The vision of the future Internet of Things is posing new challenges due to gigabytes of data being generated everyday by millions of sensors, actuators, RFID tags, and other devices. As the volume of data is growing dramatically, so is the demand for performance enhancement. When it comes to this big data problem, much attention has been given to cloud computing and virtualization for their almost unlimited resource capacity, flexible resource allocation and management, and distributed processing ability that promise high scalability and availability. On the other hand, the variety of types and nature of data is continuously increasing. Almost without exception, data centers supporting cloud based services are monitored for performance and security and the resulting monitoring data needs to be stored somewhere. Similarly, billions of sensors that are scattered throughout the world are pumping out huge amount of data, which is handled by a database. Typically, the monitoring data consists time series, that is numbers indexed by time. To handle this type of time series data a distributed time series database is needed.

Nowadays, many database systems are available but it is difficult to use them for storing and managing large volumes of time series data. Monitoring large amounts of periodic data would be better done using a database optimized for storing time series data. The traditional and dominant relational database systems have been questioned whether they can still be the best choice for current systems with all the new requirements. Choosing an appropriate database for storing huge amounts of time series data is not trivial as one must take into account different aspects such as manageability, scalability and extensibility. During the last years NoSQL databases have been developed to address the needs of tremendous performance, reliability and horizontal scalability. NoSQL time series databases (TSDBs) have risen to combine valuable NoSQL properties with characteristics of time series data from a variety of use-cases.
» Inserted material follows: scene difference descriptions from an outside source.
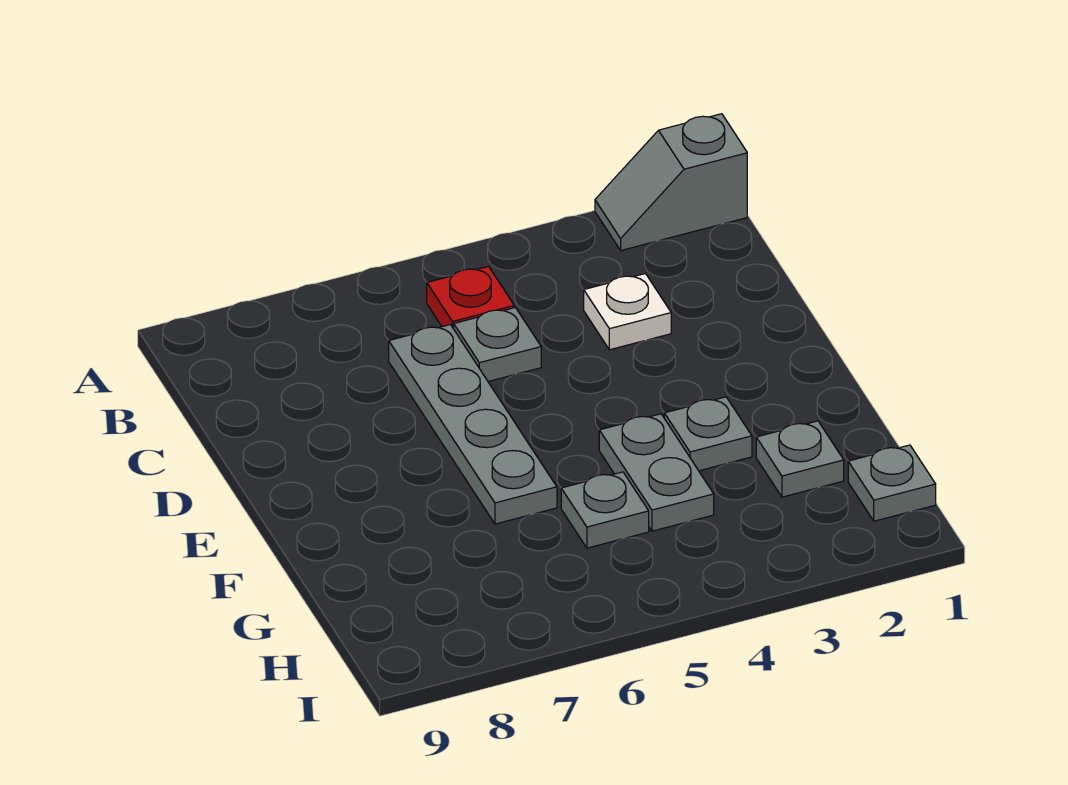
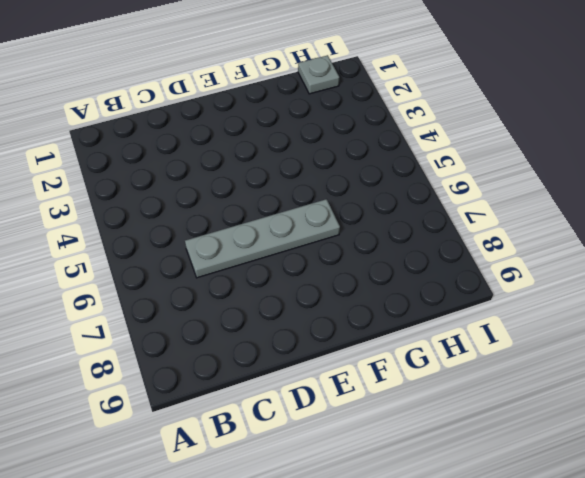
none -> grey slope A1:A2 level 1 top 1
none -> red plate B5 level 1

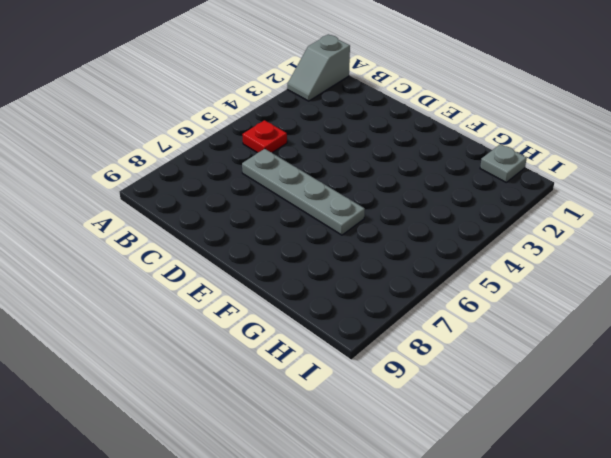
none -> white plate C3 level 1
none -> grey plate C5 level 1

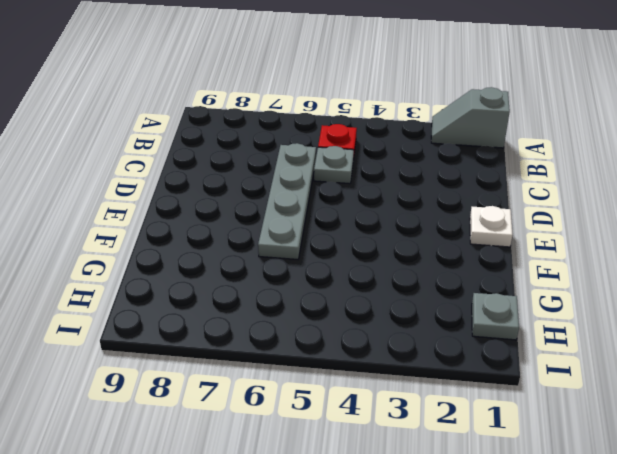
white plate E1 level 1 -> white plate C3 level 1
none -> grey plate F3 level 1
none -> grey plate F4:G4 level 1

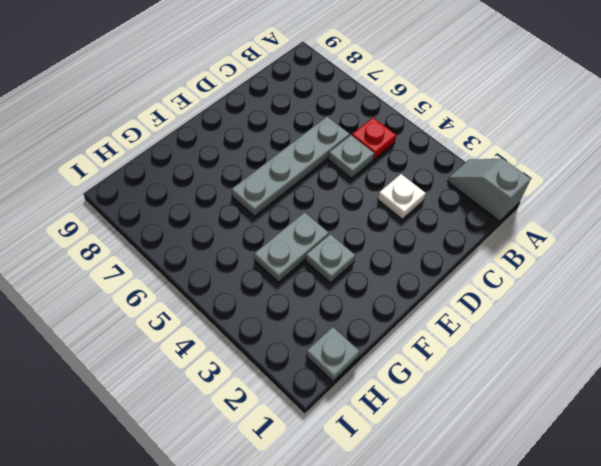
none -> grey plate G2 level 1
none -> grey plate G5 level 1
In the same way that performance has been central to systems evaluation, energy-efficiency is quickly growing in importance for minimizing IT costs. In this thesis, we compared the performance of two NoSQL distributed time series databases, OpenTSDB and InfluxDB, based on the energy consumed by them in different scenarios, using the same set of machines and the same data. We evaluated the amount of energy consumed by each database on single host and multiple hosts, as the databases compared are distributed time series databases. Individual analysis and comparative analysis is done between the databases. In this report we present the results of this study and the performance of these databases based on energy consumption.